The first group of curves, shown in Figure 8a, corresponds to transformers with a higher proportion of commercial and industrial customers. These curves show an increase in load from 08:00 to 18:00, reflecting the operating hours of these types of users. Subsequently, demand decreases progressively in the evening hours. On the other hand, the second group of curves, shown in Figure 8b, characterizes predominantly residential transformers, whose consumption peaks occur after 18:00, coinciding with the switching on of public lighting and the increase in residential demand. This behavior is also evident in the reduction in consumption after 06:00, when public lighting is turned off, thus consolidating the relationship between residential consumption patterns and nighttime electricity demand.

Figure 9 shows the curves determined by DBSCAN, the gray lines are the data from the transformers and the red line is the centroid of each cluster. This algorithm does not require prior knowledge of the number of clusters; on the contrary, the algorithm automatically detects clusters thanks to its ability to identify groups of densely connected points in a dataset, which allows it to identify those curves that do not belong to any clusters as atypical or unique. As such, it is not ideal for curve characterization, which is the objective of this study. The unique curves shown in Figure 9 can be attributed to the limited number of transformer samples. If we measured a greater number of transformers with similar connected loads, it would be possible to reduce unique curves and form new groups that reflect the curves based on the different types and quantities of connected customers. This would allow for more accurate representation of electrical behavior at a global level.

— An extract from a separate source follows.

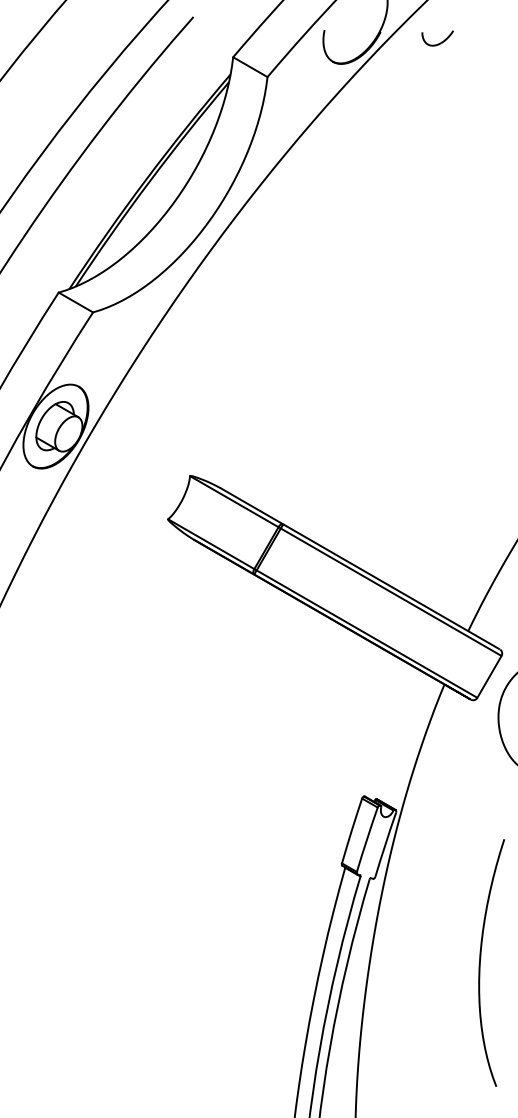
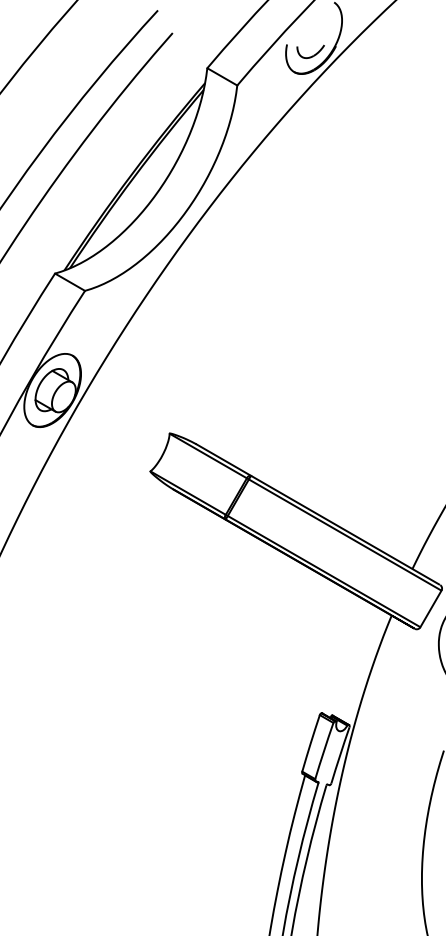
part: (437, 38) -> (310, 51), moved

Based on the results obtained from the centroids with DTW and K-means, the curves were normalized to generate a per-unit curve, shown in Figure 10, allowing the characterization of the load curves of distribution transformers by multiplying the maximum load by each point of the characterized curve. It is important to note that the obtained load signal patterns not only facilitate the characterization of the load behavior of distribution transformers but also serve as a key tool for the management and planning of the distribution system’s operation.

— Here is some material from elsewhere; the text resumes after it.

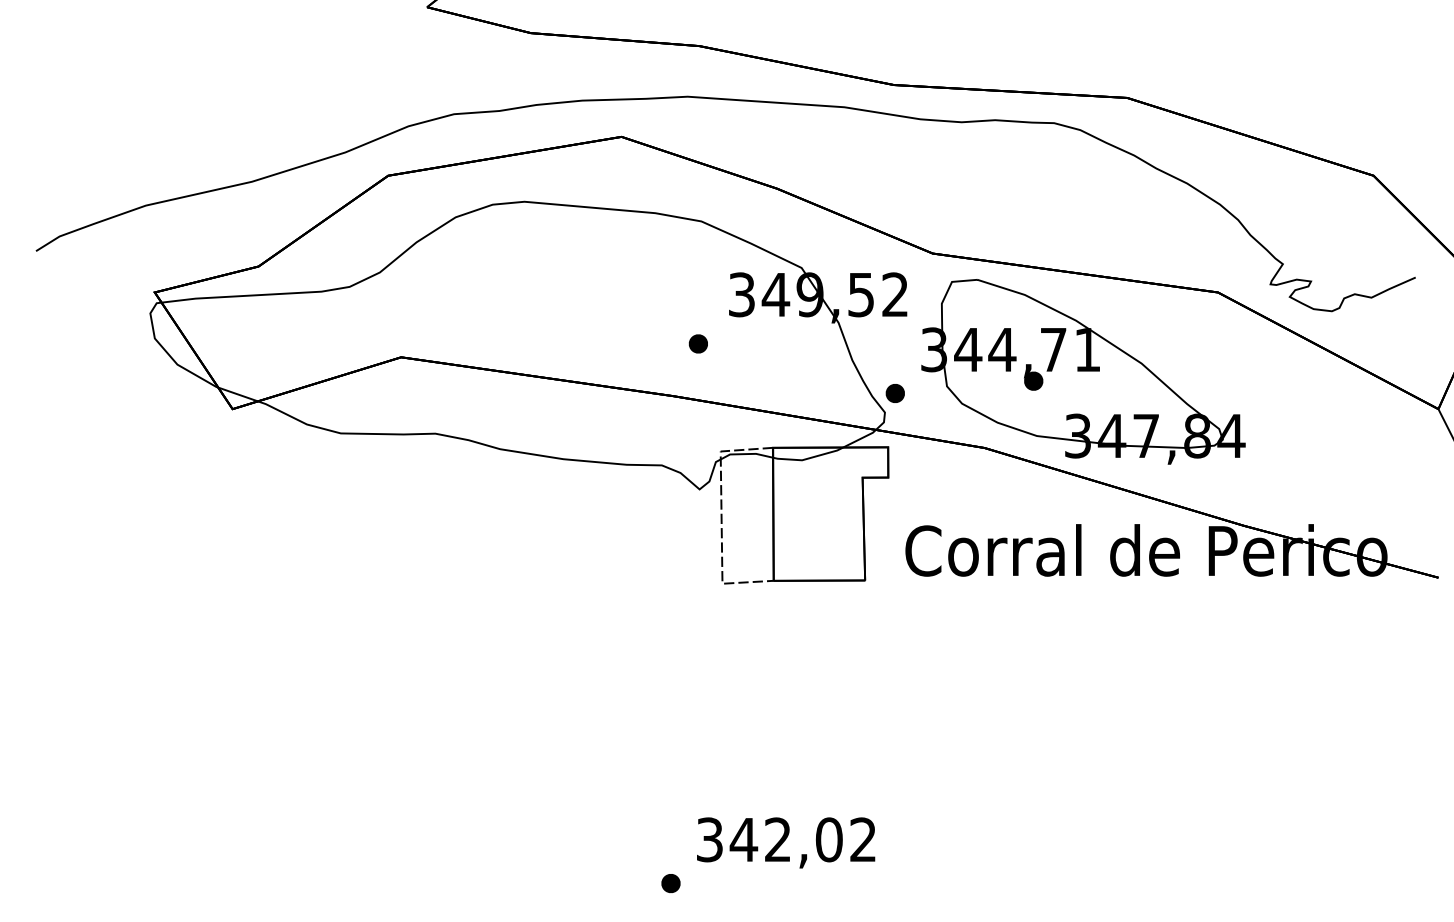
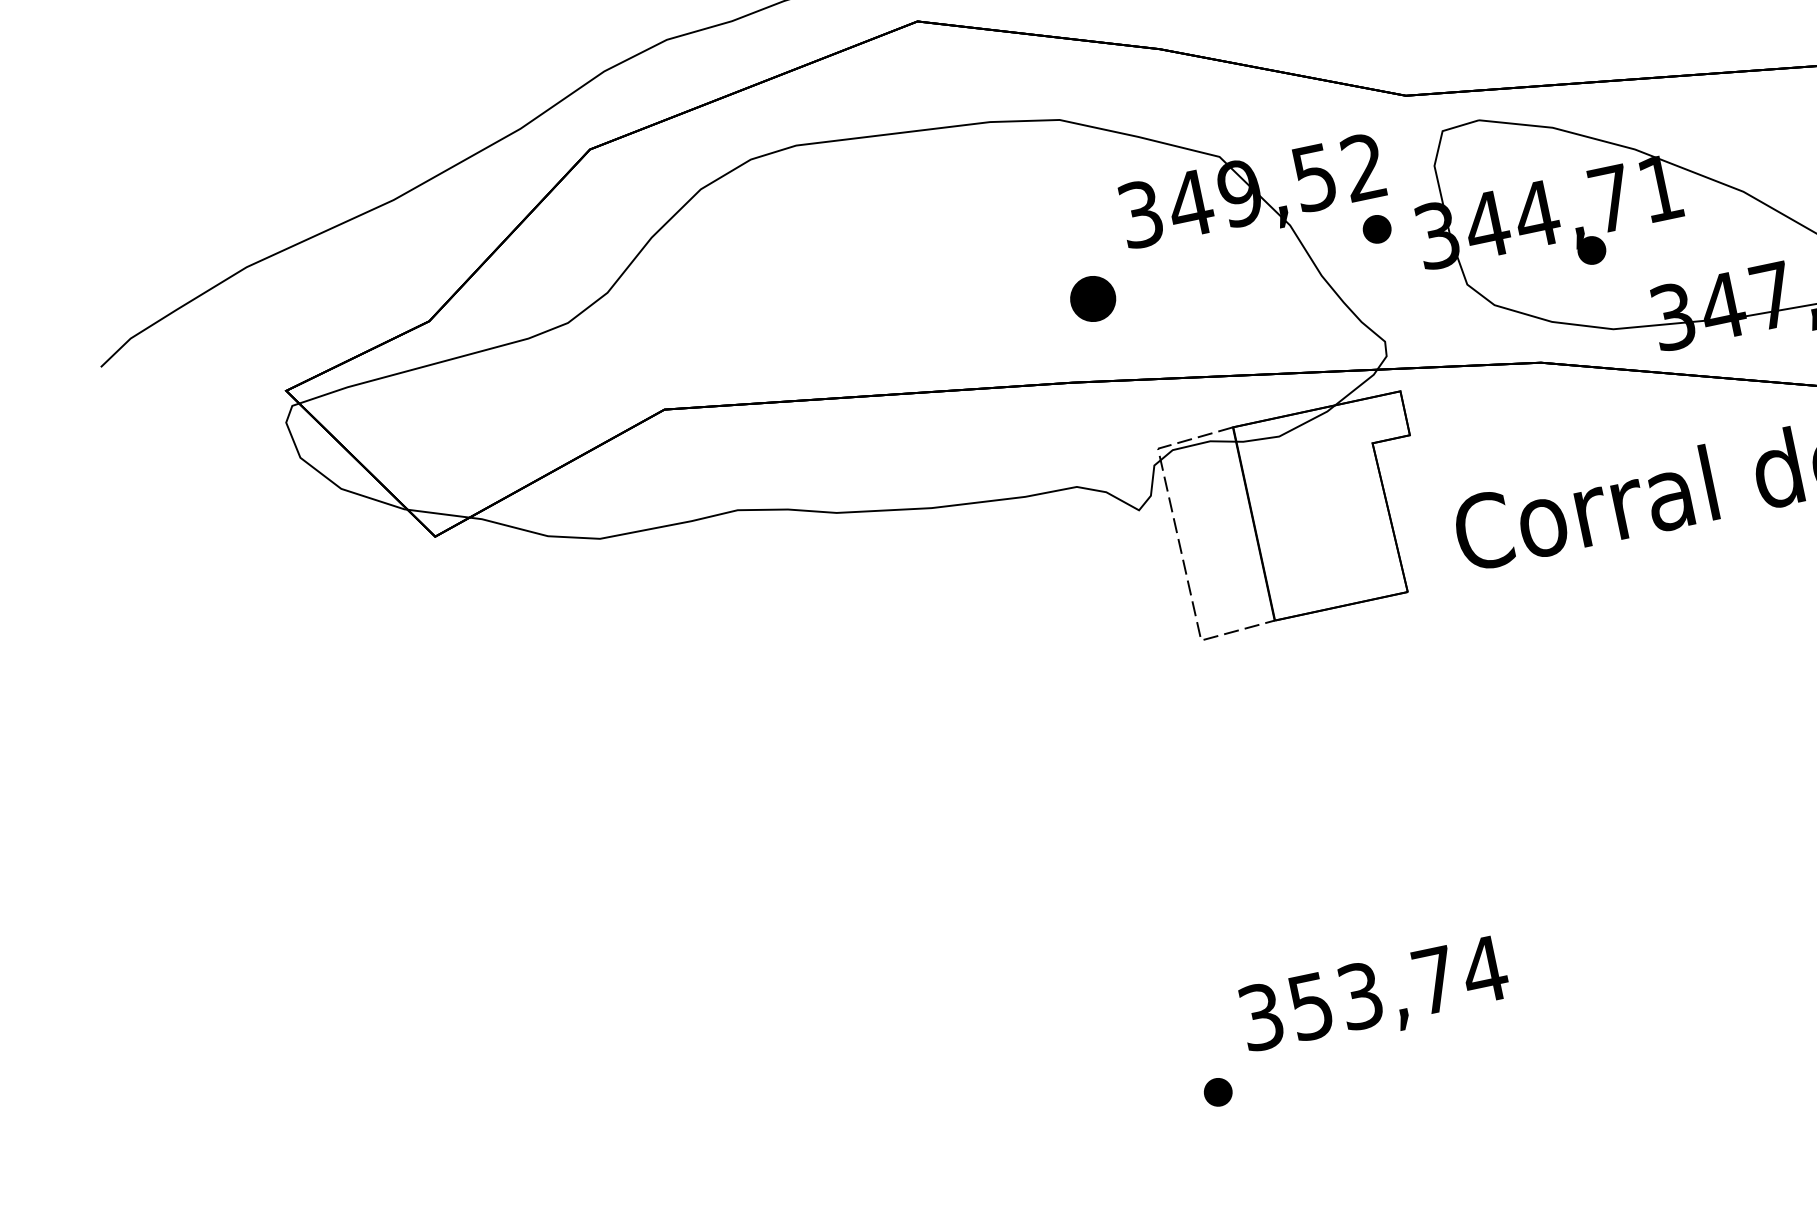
part: (697, 343) -> (1091, 298), size x1.6
part: (894, 393) -> (1375, 229), moved
text: (803, 839) -> (1397, 987), 342,02 -> 353,74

The analysis of these load curves can be used to identify potential overloads or imminent failures in the equipment, facilitating the analysis of their technical condition. By integrating these load patterns into the operational planning of the distribution system, the maximum power demands in different areas can be anticipated more accurately, allowing for the more efficient adjustment of the electrical infrastructure to meet these needs.

Additionally, these patterns can contribute to dynamic load management, enabling analysis with load profiles in electrical networks to more effectively assess energy losses or the integration of distributed generation sources. These sources, which exhibit variable behavior over time, have a dynamic impact on distribution networks, with effects that are not static but rather vary depending on the different times of the day.

3.2. Transformer Curve Type Prediction Algorithm Selectrion

With the types of curves labeled on the distribution transformers using the clustering methodology, the dataset was divided, using 80% for training and 20% for testing. The objective was to develop a prediction model capable of estimating the transformer load curve as a function of the independent variables established in Table 2.

To select the most suitable algorithm, the Random Forest, Support Vector Machine (SVM), neural network, and LightGBM (Light Gradient Boosting Machine) models were evaluated. The key metrics used for the comparison are presented in Table 8. The results show that Random Forest achieved the best overall performance, standing out with an accuracy of 0.78. It also demonstrated a consistent performance across the metrics for both Cluster 0 and Cluster 1. In particular, the precision (0.67/0.83) and recall (0.60/0.86) are fairly balanced between the two clusters and show superior to the results of the other algorithms, suggesting that the model is not only capable of performing accurate classification but also maintains a good level of generalization. This means it can identify patterns and make accurate predictions about new samples not seen during training. The F1-score of 0.63/0.84 demonstrates a good balance between precision and recall, indicating that the model is able to correctly identify both common and less frequent cases, such as those in Cluster 0, without losing performance in either category. These results highlight that Random Forest has excellent generalization capabilities, adapting well to different types of data and avoiding overfitting, which is crucial for effectively predicting transformer load curves in various scenarios.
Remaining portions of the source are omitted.